Deste ponto de vista sobrenatural da fé, quando se contempla,
digamos, com o olhar de Deus o que nos diz a santa liturgia, vê-se o
quanto ela ultrapassa infinitamente os mais
sublimes elans da poesia humana.
"Salve Crux sancta, salve mundi gloria,
Vera spes nostra, vera ferens gaudia,
Signum salutis, salus in periculis,
Vitale lignum vitam ferens omnium.
"Crux fidelis, inter omnes arbor una nobilis: nula silva talem
profert fronde, flore, germine: dulce lignum, dulces clavos, dulce
pondus sustinuit.
O magnum pietatis opus! Mors mortua tunc est, in ligno quanto
mortua Vita fuit.
Nos autem gloriari oportet in Cruce Domini nostri Jesu Christi.

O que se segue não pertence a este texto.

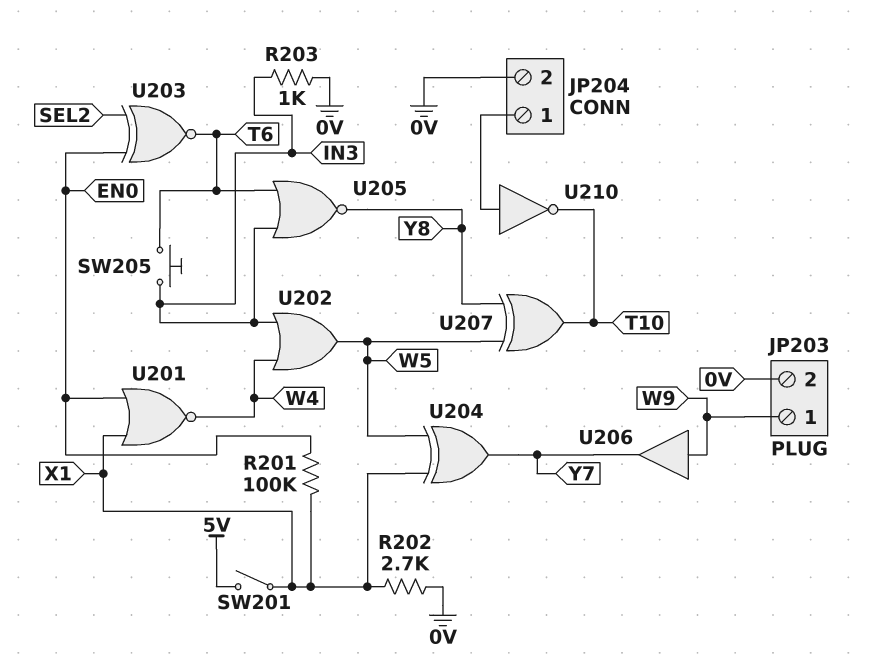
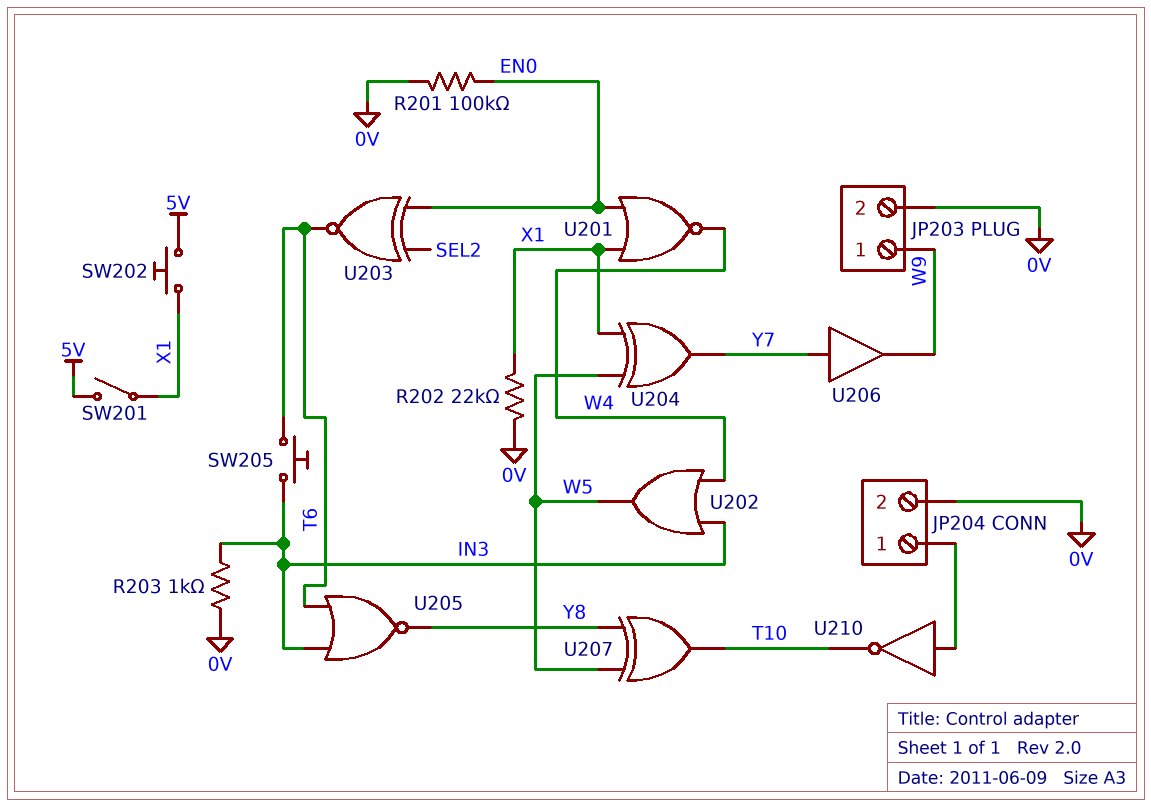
R201: 100k (EN0, X1) -> 100k (0V, EN0)
R202: 2.7k (0V, X1) -> 22k (0V, X1)
SW202: none -> button (5V, X1)
U206: buffer (in W9, out Y7) -> buffer (in Y7, out W9)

Crux benedicta, nitet Dominus qua carne pependit, atque cuore suo
vulnera nostra lavit".
* * *
Quando vossa alma dobrar-se sob o peso, apoiai-vos sobre vosso
crucifixo.
* * *
Concluamos com São Luiz Maria Grignion de Montfort (L' Amour de la
Divine Sagesse, 2a. P., cap. V):
"A Sabedoria Eterna fez da Cruz seu tesouro e em sua Encarnação
esposou-a com amor inefável; durante toda sua vida, que não foi mais
do que uma cruz contínua, carregou-a, pediu-a com indizível
alegria... Pregada finalmente e como que colada à cruz, com alegria
morreu abraçada à sua querida Cruz como num leito de honra e
triunfo... E não pensem que depois de sua morte, para melhor
triunfar, a Sabedoria Encarnada tenha se arrancado, tenha rejeitado
a Cruz... Não querendo que honra de adoração, mesmo relativa, seja
prestada a criaturas, por mais altas que sejam, como sua santíssima
Mãe, reservou esta honra para sua querida Cruz e somente a ela é
devida. A Sabedoria Encarnada, no grande dia do Juízo Final, acabará
como o culto das relíquias dos santos, mesmo as dos mais
respeitáveis; mas quanto às relíquias da Cruz, enviará os primeiros
serafins e querubins pelo mundo para ajuntar os pedaços da
verdadeira cruz que, por sua amorosa onipotência, serão tão bem
reunidos que não farão mais que uma só e a mesma Cruz em que morreu,
transportada assim pelos anjos... Precedida pela Cruz, colocada
sobre uma nuvem de brilho inigualável, a Sabedoria eterna julgará o
mundo com a Cruz e pela Cruz. Qual será então a alegria dos amigos
da Cruz... Esperando esse dia... a divina Sabedoria quer que a Cruz
seja o sinal, o caráter, a arma de todos os seus eleitos... Tendo
encerrado tantos tesouros, tantas graças de vida na Cruz só dá a
conhecer esses tesouros aos mais escolhidos... Como é preciso ser
humilde, pequeno, mortificado, interior e menosprezado pelo mundo
para conhecer o mistério da cruz! A quem carrega e suporta essa
cruz, a Sabedoria Eterna dará um peso eterno de glória no
céu".
(De "L' Amour de Dieu et la Croix de Jesus", Ed. du Cerf. 1o. vol.,
cap. VI, pág. 255. Tradução de Anna Luiza Fleichman)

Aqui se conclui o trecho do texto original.